Preparat antikolinergik topical adalah ipratropium bromida, bermanfaat untuk
mengatasi rinore, karena aktifitas inhibisi reseptor kolinergik pada
permukaan sel efektor.

Pengobatan baru lainnya untuk rhinitis alergi adalah anti leukotrien


(zafirlukast / montelukast), anti IgE, DNA rekombinan.

Operatif
Tindakan konkotomi parsial (pemotongan sebgian konka inferior), konkoplasti
atau multiple outfractured, inferior turbinoplasty perlu dipikirkan bila konka
inferior hipertrofi berat dan tidak berhasil dikecilkan dengan cara kauterisasi
memakai AgNO3 25% atau triklor asetat.
Imunoterapi

Cara pengobatan ini dilakukan pada alergi inhalan dengan gejala yang berat
dan sudah berlangsung lama, serta dengan pengobatan cara lain tidak
memberikan hasil yang memuaskan.

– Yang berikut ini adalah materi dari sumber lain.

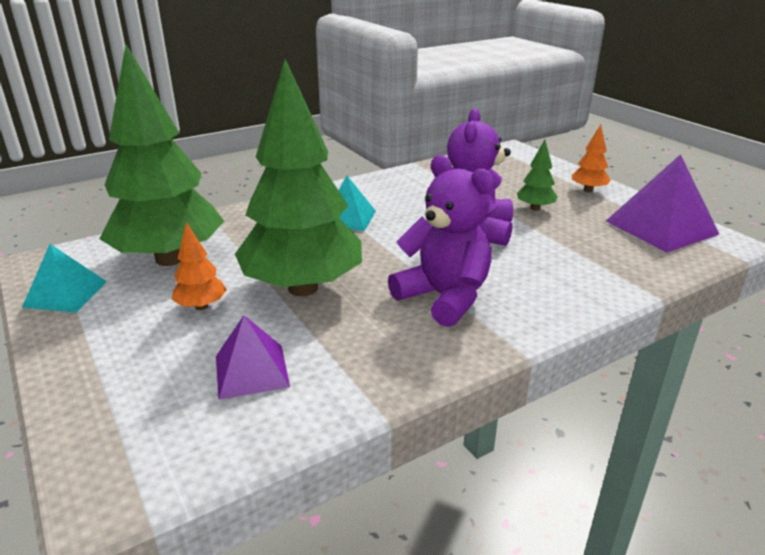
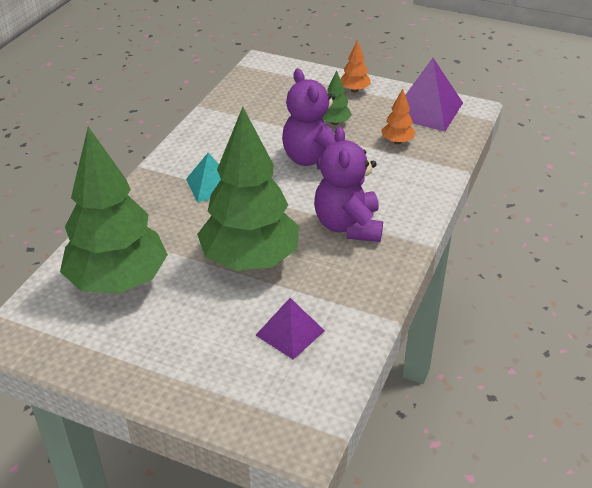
camera: 35 degrees left, 10 degrees up
(65, 294) = (78, 347): turquoise pyramid -> none
(201, 306) = (198, 307): orange tree -> orange tree (397, 141)
(444, 297) = (348, 226): purple teddy bear -> purple teddy bear turned 105 degrees counterclockwise

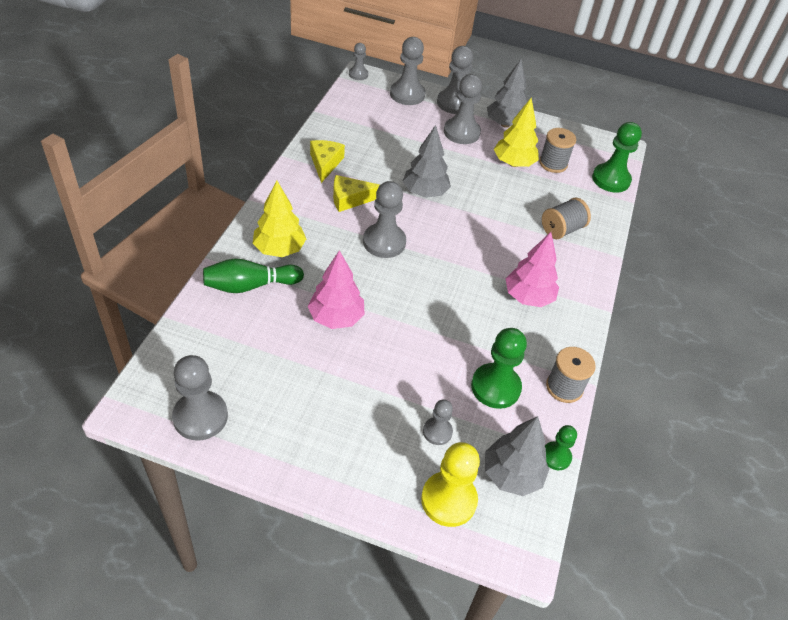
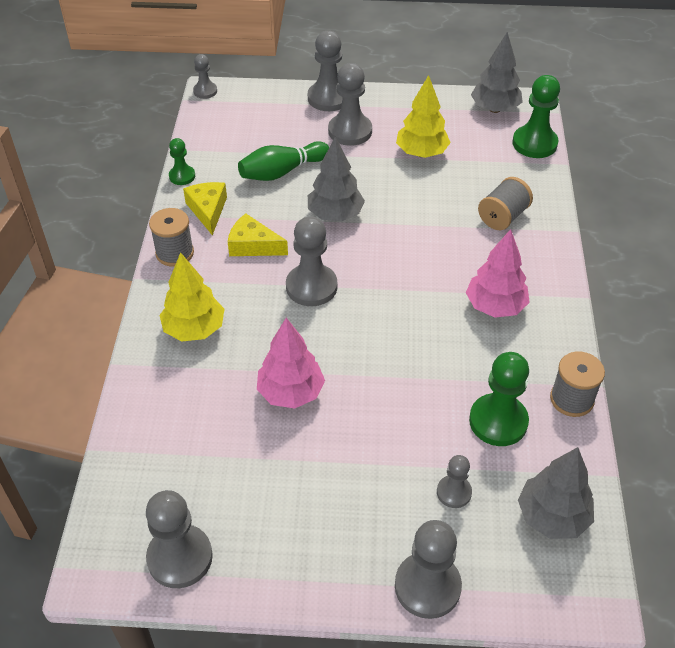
camera: 10 degrees left, 0 degrees up
(250, 285) = (177, 383): green bowling pin -> green bowling pin (282, 172)
(350, 199) = (253, 245): yellow cheese -> yellow cheese turned 45 degrees clockwise
(407, 94) = (271, 101): grey pawn -> grey pawn (427, 586)
(448, 500) = (495, 567): yellow pawn -> none
(505, 124) = (395, 108): grey tree -> grey tree (495, 109)
(553, 163) = (465, 142): grey spool -> grey spool (175, 253)
(556, 456) = (591, 481): green pawn -> green pawn (182, 176)

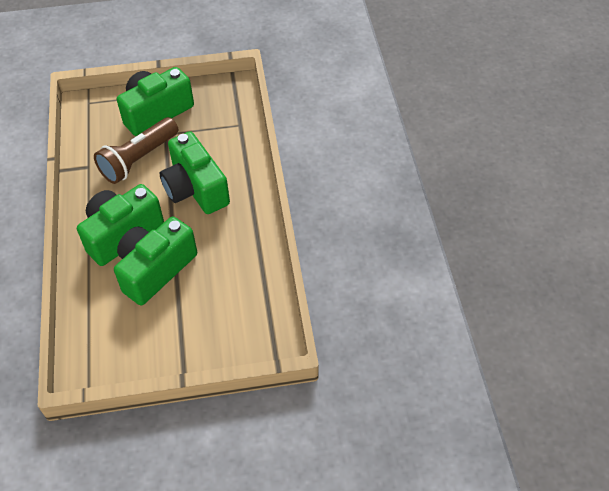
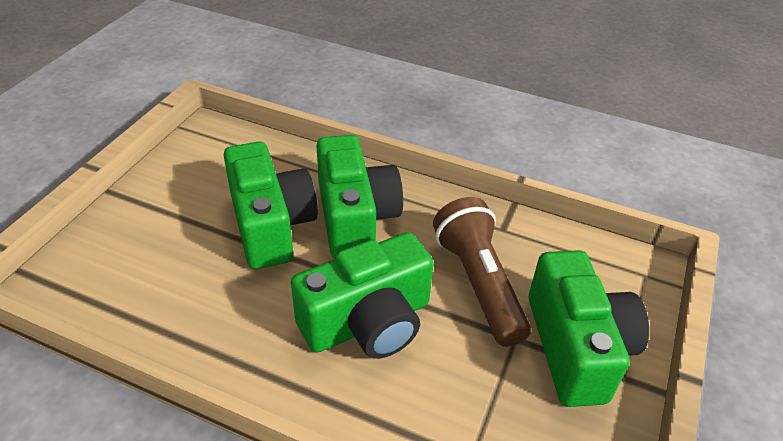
camera: 120 degrees right, 10 degrees down
(195, 189) = (368, 322): green camera -> green camera turned 150 degrees clockwise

Tujuan dari imunotrapi adalah
pembentukan lgG blocking antibody dan penurunan lgE. Ada 2 metode
imunoterapi yang umum dilakukan yaitu intradermal dan sub-lingual.
Komplikasi

Komplikasi rinitis alergi yang sering ialah :


1. Polip hidung
Beberapa peneliti mendapatkan, bahwa alergi hidung merupakan salah
satu faktor penyebab terbentuknya polip hidung dan kekambuhan
polip hidun
2. Otitis media efusi yang sering residif, terutama pada anak-anak
3. Rinosinusitas

Prognosis
Sebanyak 98% rhinitis akibat viral akut akan sembuh sendiri, sementara
rhinitis akibat bakteri akan memiliki angka kekambuhan sekitar 5%. Namun
jika terjadi rhinitis akibat alergi makan akan lebih lama lagi waktu sembunya
kecuali apabila diberikan terapi yang adekuat serta pasien juga harus
menghindari hal-hal yang dapat memicu reaksi alergi.